The young protégé of one of the world’s greatest superheroes has his first encounter with an old nemesis in this direct-to-video feature adapted from the popular animated series Batman Beyond. Terry McGinnis (Will Friedle) has taken over the crime-fighting responsibilities of Batman from aging Bruce Wayne (Kevin Conroy), but while Terry has learned a great deal from Wayne, he’s never heard the startling truth about Batman’s final encounter with his arch-enemy, The Joker (Mark Hamill). However, when The Joker returns to Gotham City as vicious as ever, Wayne decides that it’s time that the new Batman learned all there is to know about the green-faced terror before he can bring the city to its knees — especially after Bruce is attacked by his one-time rival.

My all-time favorite Batman stories have always revolved around Bruce Wayne in the iconic cape and cowl taking on Gotham City’s most dangerous criminals, but Curt Geda’s Batman Beyond: Return of the Joker makes a fairly solid case that sometimes, a story focused on an old and retired Bruce Wayne can be the most interesting and unique.

One thing that struck me instantly from the film’s opening sequence was the futuristic atmosphere that is displayed expertly. Stories revolving around Terry McGinnis taking on the mantle of Batman have always been set in the future, with Bruce being a mentor figure to Terry as he tries his best to respect and honor the legacy of Batman.
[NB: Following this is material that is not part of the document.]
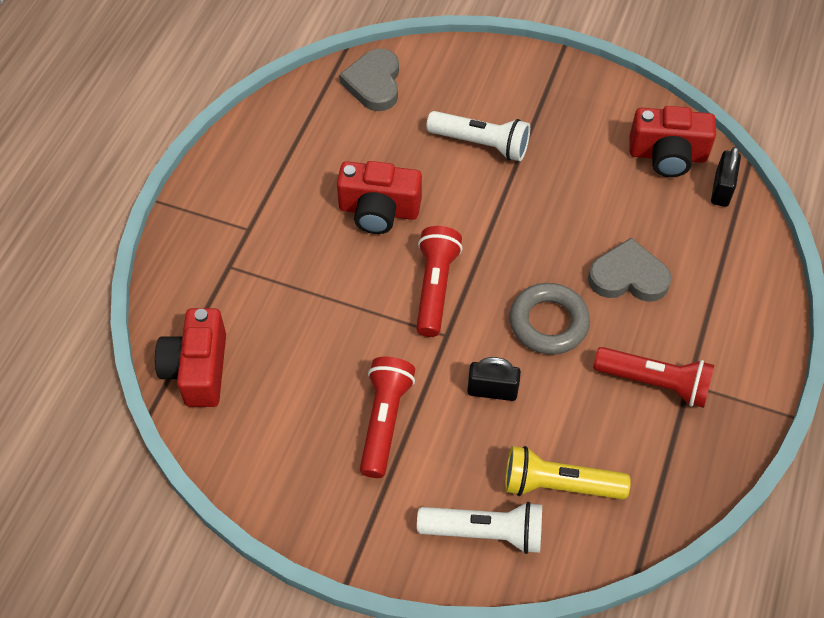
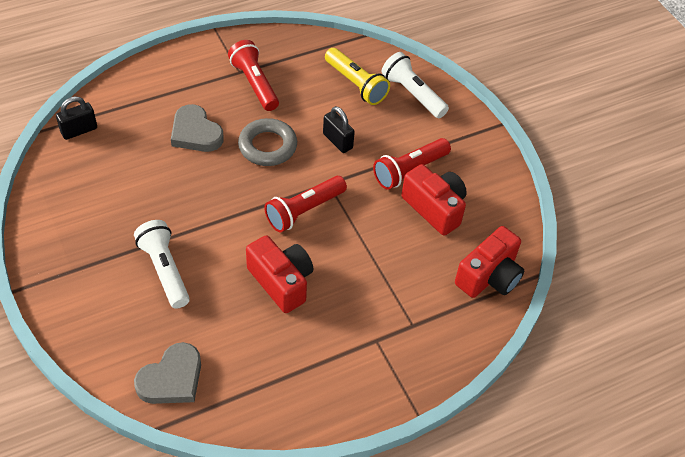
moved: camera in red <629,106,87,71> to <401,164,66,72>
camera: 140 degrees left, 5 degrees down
This movie does an absolutely magnificent job at showing this.

Terry is frequently shown to be doing a pretty great job at taking down bad guys every night in Gotham, but even still, Bruce isn’t comfortable with Terry doing this. He feels that if something bad were to ever happen to him one day, that he will be the one responsible. The main reason as to why is due to what happens with this film’s version of Tim Drake/Robin. When they show him and his story in this film, it was tragic and heartbreaking. We get to see repercussions and consequences to some character’s actions. Bruce feels guilty about a lot of things that happened to Tim and as a result, doesn’t want to put anybody else he knows in harm’s way.

Batman Beyond: Return of the Joker (2000).

The character development on display here is a work of art. I was waiting for there to be that one character that feels out of place and underdeveloped, but none of them were. Whether its Bruce, Terry, Tim, Joker, or even an older Barbara Gordon, they all feel well fleshed out and detailed. We get to learn a bunch of interesting tidbits about their lives after their golden days of crime-fighting which was incredibly fun to watch.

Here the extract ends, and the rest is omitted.